I was something of a first generation swimmer. My mom can swim, but my dad cannot: they grew up in New York City, and my dad jokes that swimming meant splashing in front of a broken fire hydrant. After our family moved to the D.C. area, a neighbor asked, “Are you going to sign the kids up for swim team?” I was only five, but my dad took me to a nearby pool, where they took me on the team--there was no tryout.
In An Ethic of Excellence, Ron Berger writes that some communities consistently achieve in outstanding ways--every year, some towns produce the best swimmers, while others have the best jazz bands or the best chess teams. He writes that this is due to the ethic these communities cultivate. I believe this is true, and would add an element: some places systematically eliminate barriers to access. Some communities excel because they welcome everyone in, help everyone get started, and keep everyone involved.
Near D.C. and Baltimore, a quirk of mid-century urban and suburban development led to an abundance of community pools. Many are public or can be accessed at low costs. Typically, each pool has a swim team that is easy to access. In the D.C. area, over 30,000 kids join swim teams every year--nowhere else in the nation gets kids swimming at this rate.
As a parent, I am excited to get my own kids swimming. I went to my YMCA and was told that my then-six-year-old son must pass an assessment of all four competitive strokes to join the team. I stared at the coach. “Teach him all four strokes?” I thought, “Isn’t that your job?”
I shopped around for other teams. The answer was the same: learn the strokes, then join the team.
The results speak for themselves: I now live in an area of San Diego with double the population of my hometown. We have one small swim team in the community, and the high school team. My hometown supported six recreational teams, a YMCA team, and a high school team, and sent kids to nationally competitive local club teams. “Pre-teams” were created to welcome the youngest swimmers. This pathway produces countless college-level swimmers annually, and gold medalists at eight of the past nine Olympic games.
I see important parallels in schools. The question I ask: “How can we systematically eliminate barriers to entry so all students meaningfully access deeper learning?”
When I think about the Share Your Learning campaign, I am glad that a core tenet is that when a teacher commits to a public presentation of learning, every student participates.
I am excited by schools and districts that have committed to ensure that all students graduate with the credits, tests, and financial aid applications necessary to be accepted to college. Urban and rural schools, rich and poor alike, have redesigned systems to ensure that 100% of their students have at least one college acceptance by their high school graduation.
When I think about career-technical education, I am excited by the classes that embrace student documentation and reflection of students’ engagement with core academic content. While CTE competitions generate beautiful final products, I am engaged most with the teachers that move beyond competitions to ensure that all students meaningfully share their learning.
I am excited by teachers who engage colleagues to revisit foundational texts, reimagine support structures, and redesign classroom experiences to ensure the full inclusion of English Language Learners.

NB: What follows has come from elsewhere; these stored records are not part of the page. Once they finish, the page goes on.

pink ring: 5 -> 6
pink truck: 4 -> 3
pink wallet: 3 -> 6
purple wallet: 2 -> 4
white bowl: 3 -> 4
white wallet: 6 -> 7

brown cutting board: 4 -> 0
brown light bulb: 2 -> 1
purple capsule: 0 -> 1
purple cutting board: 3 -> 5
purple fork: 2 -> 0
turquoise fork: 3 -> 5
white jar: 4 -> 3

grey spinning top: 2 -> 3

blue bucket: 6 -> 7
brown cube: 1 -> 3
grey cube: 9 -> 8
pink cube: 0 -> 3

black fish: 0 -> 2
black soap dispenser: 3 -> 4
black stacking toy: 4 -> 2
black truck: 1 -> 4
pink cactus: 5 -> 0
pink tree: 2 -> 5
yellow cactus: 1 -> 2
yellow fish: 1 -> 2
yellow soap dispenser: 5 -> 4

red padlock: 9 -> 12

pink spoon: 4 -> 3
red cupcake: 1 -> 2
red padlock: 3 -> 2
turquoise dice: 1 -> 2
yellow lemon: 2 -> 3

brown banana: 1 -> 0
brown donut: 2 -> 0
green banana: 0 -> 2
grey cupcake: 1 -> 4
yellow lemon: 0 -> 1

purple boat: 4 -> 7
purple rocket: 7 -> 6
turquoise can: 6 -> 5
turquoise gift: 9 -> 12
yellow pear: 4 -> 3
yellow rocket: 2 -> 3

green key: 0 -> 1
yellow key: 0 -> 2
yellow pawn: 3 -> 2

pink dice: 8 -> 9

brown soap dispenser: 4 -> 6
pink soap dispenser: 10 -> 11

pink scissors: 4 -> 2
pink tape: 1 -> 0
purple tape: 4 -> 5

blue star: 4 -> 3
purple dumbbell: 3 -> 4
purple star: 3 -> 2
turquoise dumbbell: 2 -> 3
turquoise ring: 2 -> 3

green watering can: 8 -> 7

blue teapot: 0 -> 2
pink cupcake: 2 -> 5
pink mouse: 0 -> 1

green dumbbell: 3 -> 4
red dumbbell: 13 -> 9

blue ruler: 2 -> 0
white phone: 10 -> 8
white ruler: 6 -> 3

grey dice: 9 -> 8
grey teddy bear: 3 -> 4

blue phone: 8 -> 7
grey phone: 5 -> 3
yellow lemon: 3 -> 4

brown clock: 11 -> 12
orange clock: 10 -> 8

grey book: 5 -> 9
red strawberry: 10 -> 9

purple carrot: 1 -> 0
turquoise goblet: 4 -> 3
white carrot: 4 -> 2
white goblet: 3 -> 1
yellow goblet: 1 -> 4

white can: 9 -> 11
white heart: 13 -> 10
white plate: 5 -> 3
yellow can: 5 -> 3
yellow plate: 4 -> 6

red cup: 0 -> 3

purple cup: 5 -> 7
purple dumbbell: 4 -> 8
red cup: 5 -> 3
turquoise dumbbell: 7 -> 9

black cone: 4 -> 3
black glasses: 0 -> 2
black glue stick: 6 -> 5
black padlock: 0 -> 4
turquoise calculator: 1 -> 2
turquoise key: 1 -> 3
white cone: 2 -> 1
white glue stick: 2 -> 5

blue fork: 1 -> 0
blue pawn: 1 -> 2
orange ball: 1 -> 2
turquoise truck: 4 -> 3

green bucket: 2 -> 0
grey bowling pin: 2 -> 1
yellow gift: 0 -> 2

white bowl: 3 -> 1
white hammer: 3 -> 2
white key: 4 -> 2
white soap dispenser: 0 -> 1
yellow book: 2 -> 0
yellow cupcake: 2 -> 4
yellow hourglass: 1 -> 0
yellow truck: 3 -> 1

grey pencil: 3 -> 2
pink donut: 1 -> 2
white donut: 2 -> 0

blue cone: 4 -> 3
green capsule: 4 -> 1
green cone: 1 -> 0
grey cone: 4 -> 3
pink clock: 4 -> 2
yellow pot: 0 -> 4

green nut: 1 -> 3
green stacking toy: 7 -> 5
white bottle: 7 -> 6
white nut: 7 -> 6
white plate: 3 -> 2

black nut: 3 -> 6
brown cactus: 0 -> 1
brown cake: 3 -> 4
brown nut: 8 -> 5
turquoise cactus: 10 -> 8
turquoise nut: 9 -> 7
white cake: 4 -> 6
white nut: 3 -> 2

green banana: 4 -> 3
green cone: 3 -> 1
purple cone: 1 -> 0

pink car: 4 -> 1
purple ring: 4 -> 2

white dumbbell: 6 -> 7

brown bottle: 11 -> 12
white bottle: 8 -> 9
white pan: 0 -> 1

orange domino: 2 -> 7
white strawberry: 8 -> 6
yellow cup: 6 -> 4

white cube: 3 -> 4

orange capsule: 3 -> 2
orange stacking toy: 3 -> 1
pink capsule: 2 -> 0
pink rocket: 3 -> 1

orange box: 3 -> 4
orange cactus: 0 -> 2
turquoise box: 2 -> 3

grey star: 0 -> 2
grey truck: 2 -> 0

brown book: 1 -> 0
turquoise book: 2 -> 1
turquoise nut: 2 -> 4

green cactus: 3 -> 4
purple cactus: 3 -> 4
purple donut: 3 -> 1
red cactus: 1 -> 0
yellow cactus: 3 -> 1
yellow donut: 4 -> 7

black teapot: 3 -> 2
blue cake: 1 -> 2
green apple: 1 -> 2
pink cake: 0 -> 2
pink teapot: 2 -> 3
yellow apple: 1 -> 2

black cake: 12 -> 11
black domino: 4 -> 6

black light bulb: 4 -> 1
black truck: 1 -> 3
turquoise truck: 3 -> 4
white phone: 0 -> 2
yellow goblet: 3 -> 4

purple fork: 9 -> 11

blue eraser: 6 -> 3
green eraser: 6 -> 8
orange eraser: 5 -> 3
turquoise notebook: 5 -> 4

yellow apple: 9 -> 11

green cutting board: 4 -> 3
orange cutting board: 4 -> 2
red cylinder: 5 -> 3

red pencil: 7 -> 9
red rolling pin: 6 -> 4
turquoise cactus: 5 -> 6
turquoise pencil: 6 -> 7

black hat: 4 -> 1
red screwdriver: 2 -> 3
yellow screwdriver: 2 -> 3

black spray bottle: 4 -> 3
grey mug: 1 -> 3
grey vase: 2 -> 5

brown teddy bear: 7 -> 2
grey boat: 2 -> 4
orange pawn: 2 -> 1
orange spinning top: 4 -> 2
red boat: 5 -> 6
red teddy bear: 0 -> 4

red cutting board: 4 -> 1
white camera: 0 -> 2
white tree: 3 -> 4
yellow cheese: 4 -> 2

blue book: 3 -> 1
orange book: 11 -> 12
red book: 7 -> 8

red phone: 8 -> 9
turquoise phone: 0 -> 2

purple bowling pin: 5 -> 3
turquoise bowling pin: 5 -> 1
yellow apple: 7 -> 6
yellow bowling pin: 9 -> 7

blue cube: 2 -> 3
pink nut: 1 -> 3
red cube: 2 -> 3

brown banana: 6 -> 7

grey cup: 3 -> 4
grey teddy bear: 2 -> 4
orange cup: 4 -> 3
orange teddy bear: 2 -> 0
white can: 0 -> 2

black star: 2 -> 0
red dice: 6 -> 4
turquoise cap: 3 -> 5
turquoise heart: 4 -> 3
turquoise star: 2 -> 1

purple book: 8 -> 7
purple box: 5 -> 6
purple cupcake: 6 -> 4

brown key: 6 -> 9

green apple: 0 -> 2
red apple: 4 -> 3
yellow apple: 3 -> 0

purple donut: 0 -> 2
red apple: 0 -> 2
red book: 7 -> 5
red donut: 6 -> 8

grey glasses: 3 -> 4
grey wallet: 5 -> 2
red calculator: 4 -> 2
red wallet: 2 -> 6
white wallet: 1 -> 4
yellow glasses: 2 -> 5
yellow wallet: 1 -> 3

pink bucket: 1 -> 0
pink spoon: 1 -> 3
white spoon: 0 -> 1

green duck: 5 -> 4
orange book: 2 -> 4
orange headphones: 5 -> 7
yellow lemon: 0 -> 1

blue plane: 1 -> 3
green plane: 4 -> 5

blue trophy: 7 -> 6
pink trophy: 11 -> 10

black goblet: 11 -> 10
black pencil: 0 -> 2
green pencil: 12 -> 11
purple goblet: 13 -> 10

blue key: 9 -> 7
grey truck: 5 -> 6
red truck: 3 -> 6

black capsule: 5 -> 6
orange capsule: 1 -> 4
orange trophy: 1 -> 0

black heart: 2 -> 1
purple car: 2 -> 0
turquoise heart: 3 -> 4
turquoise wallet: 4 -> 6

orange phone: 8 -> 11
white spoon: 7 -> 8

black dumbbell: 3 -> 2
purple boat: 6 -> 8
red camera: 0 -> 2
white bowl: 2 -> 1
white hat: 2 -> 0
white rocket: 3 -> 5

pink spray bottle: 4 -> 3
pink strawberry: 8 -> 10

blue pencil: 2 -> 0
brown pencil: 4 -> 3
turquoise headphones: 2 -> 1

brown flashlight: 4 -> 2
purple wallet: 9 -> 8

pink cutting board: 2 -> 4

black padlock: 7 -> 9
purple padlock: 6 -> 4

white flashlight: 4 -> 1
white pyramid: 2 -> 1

When I think about special education, I wonder: how can we best strive for a full-inclusion model? How can we ensure that a label--or worse, a behavior--does not inadvertently lead to a pattern of limited access to a rich and full education? What if the barrier is not the label or the impairment, but outdated systems that lack intentional designs for accessibility?
When I think about honors classes, I wonder: did those students go through a tryout--real or implied--that hinges on their parents’ education level? What happens to the populations of honors classes when honors credit is offered to students in the same classroom as those enrolled in the “regular” class?
The systematic elimination of barriers to entry requires educators to become masters of differentiation. This is what leads deeper learning schools to become agents of change rather than mirrors of our nation’s structural inequities.
When we watch this year’s Olympics, we will marvel at the triumphs of human talent, will, and perseverance. The human interest stories will tell us how each athlete got started. And, a question is implied for all of us: “Was there someone even faster or stronger in the next town over, who never had the chance to start?”